The situation with North Korea was getting critical. The lights, to use the worn-out phrase, were blinking red.
The State Department, the Defense Department and the White House were increasingly concerned either that the North Korean regime was hiding components of its plutonium program from the International Atomic Energy Agency (IAEA), or that it would exploit any negotiating track to stall the international community while improving its nuclear capacity. The motives of the Chinese, Pyongyang’s biggest trading partner and bankroller by far, were unclear—adding more complication to a problem that was already far too complicated.
The years in question: 1991 and 1992, when the George H. W. Bush administration was desperately searching for a policy to denuclearize the Korean Peninsula and place Pyongyang under the IAEA’s supervision. Thanks to the National Security Archive,
last week’s declassification [3] of over a dozen Bush-era documents on the North Korean nuclear issue demonstrates the extent to which administration officials in Washington were frantically trying to come to a consensus policy on preventing Pyongyang from becoming a nuclear power.

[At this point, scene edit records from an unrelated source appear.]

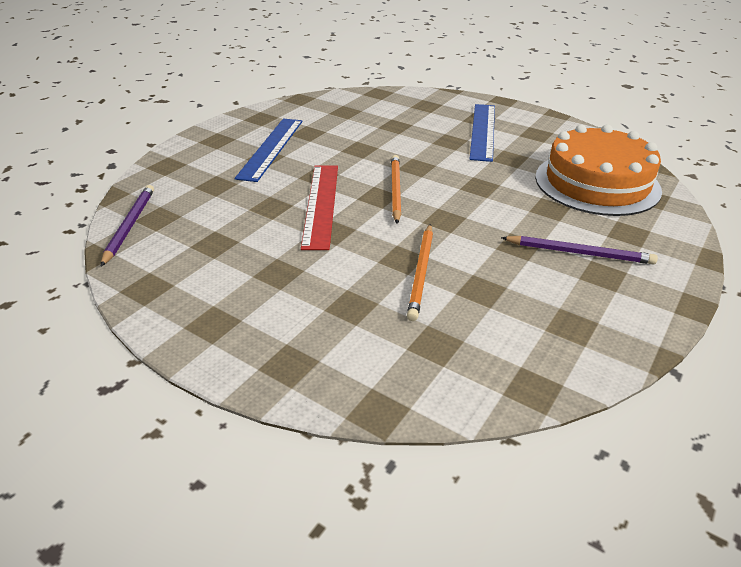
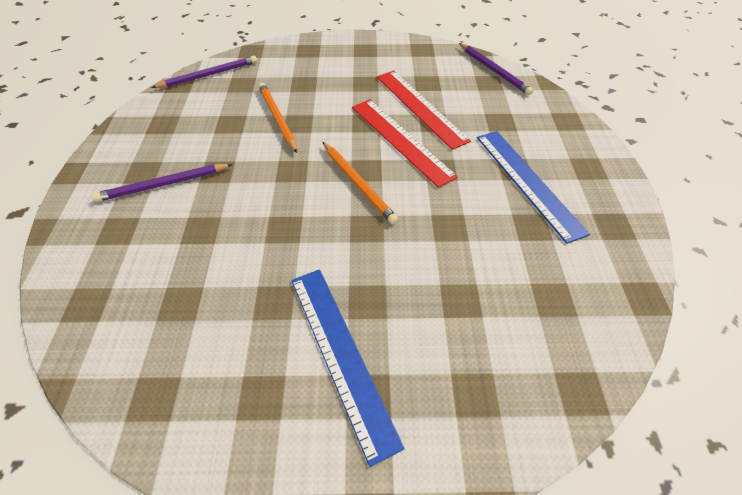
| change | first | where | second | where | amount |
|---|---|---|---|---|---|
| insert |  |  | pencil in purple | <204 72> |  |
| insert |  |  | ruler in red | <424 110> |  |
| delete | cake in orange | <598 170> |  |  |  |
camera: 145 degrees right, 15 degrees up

The documents also show, however, how little the North Korea discussion within the U.S. government has changed over the last twenty-five to thirty years. The talking points, policy proposals and memos that circulated throughout the interagency are composed of positions that are virtually identical to the Trump administration’s position today. Indeed, if one were to replace the names of North Korean, South Korean and American officials found in the documents with the officials who are now running things, you would find very little that is different.